- Born: February 16, 1938 (age 88) New York City, New York, U.S.
- Education: Bennington College
- Occupations: Actor; director; writer;
- Years active: 1963–present
- Spouse: Julie Arenal

= Barry Primus =

American film director and actor (born 1938)

Barry Primus (born February 16, 1938) is an American television and film actor, director, and writer.

== Career ==

While Primus is primarily an actor, he has also worked as a writer and director in films in which he has acted. For the first decade of his career, he was employed as a stage actor. He gained some experience on TV in shows like The Defenders, East Side/West Side and The Virginian.

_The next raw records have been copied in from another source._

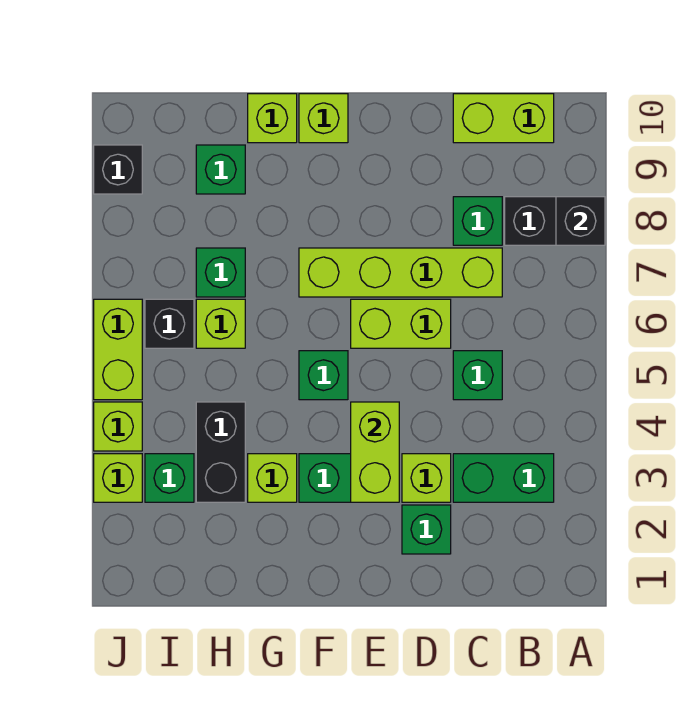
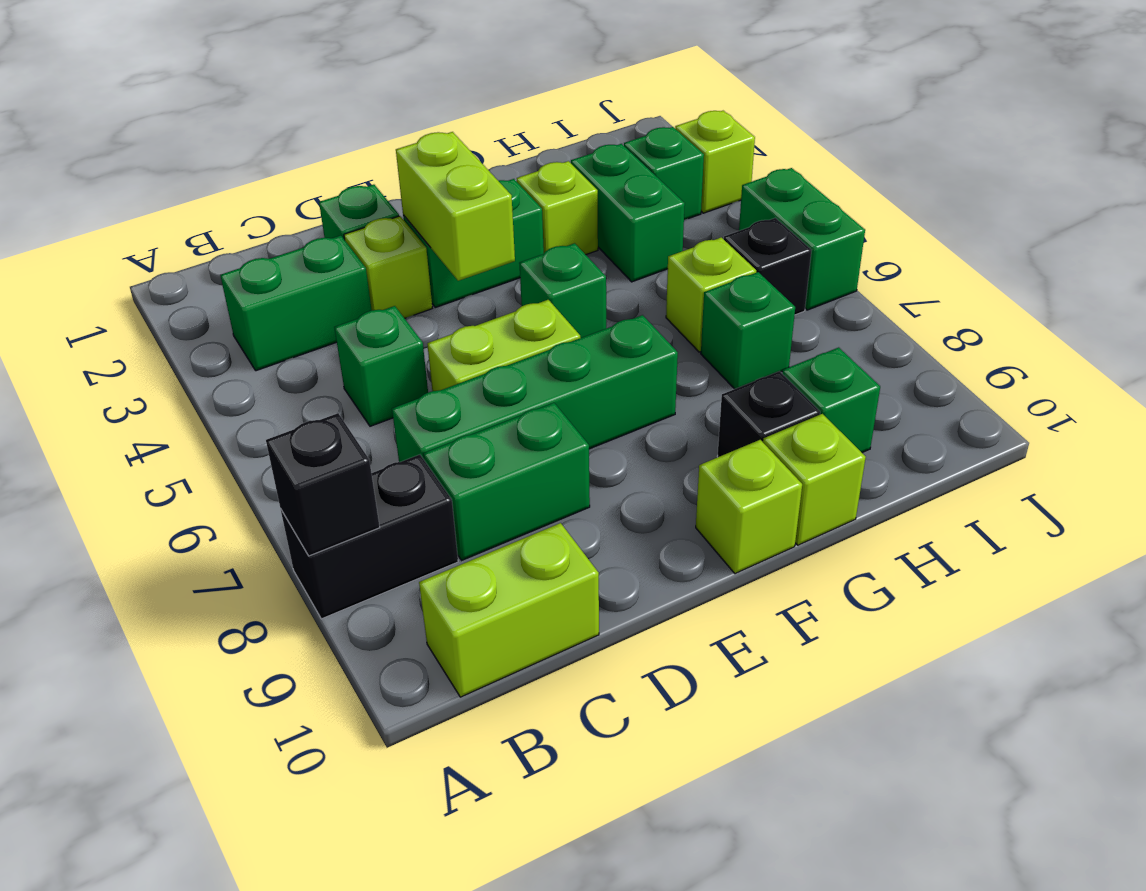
lime brick C7:F7 level 1 -> green brick C7:F7 level 1
green brick C8 level 1 -> green brick C8:D8 level 1
black brick H3:H4 level 1 -> green brick H3:H4 level 1
lime brick J4 level 1 -> none
lime brick J5:J6 level 1 -> green brick J5:J6 level 1
black brick J9 level 1 -> black brick G9 level 1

He then made his initial film appearance in the Manhattan-filmed The Brotherhood (1968). His other films include Been Down So Long It Looks Like Up to Me (1971), Boxcar Bertha (1972), Autopsy (1975), Heartland (1979), The Rose (1979), Night Games (1980), Absence of Malice (1981), and Guilty by Suspicion (1991). He had a recurring role on the TV series Cagney and Lacey (1982 — 1988) as Christine Cagney (Sharon Gless)'s boyfriend, Sergeant Dory McKenna, whose drug problem compromises his performance as a fellow police officer.

After working as second unit director on Mark Rydell's The Rose (1979), Primus increased his behind-the-camera activities; in 1992, he directed his first theatrical feature, the "inside" Hollywood comedy/drama Mistress.

A member of the Actors Studio, Primus has taught acting and directing classes at the American Film Institute, Lee Strasberg Theatre and Film Institute, the UCLA campus, and at The Maine Media Workshops in Maine. He has taught acting at Loyola Marymount University and at Columbia University.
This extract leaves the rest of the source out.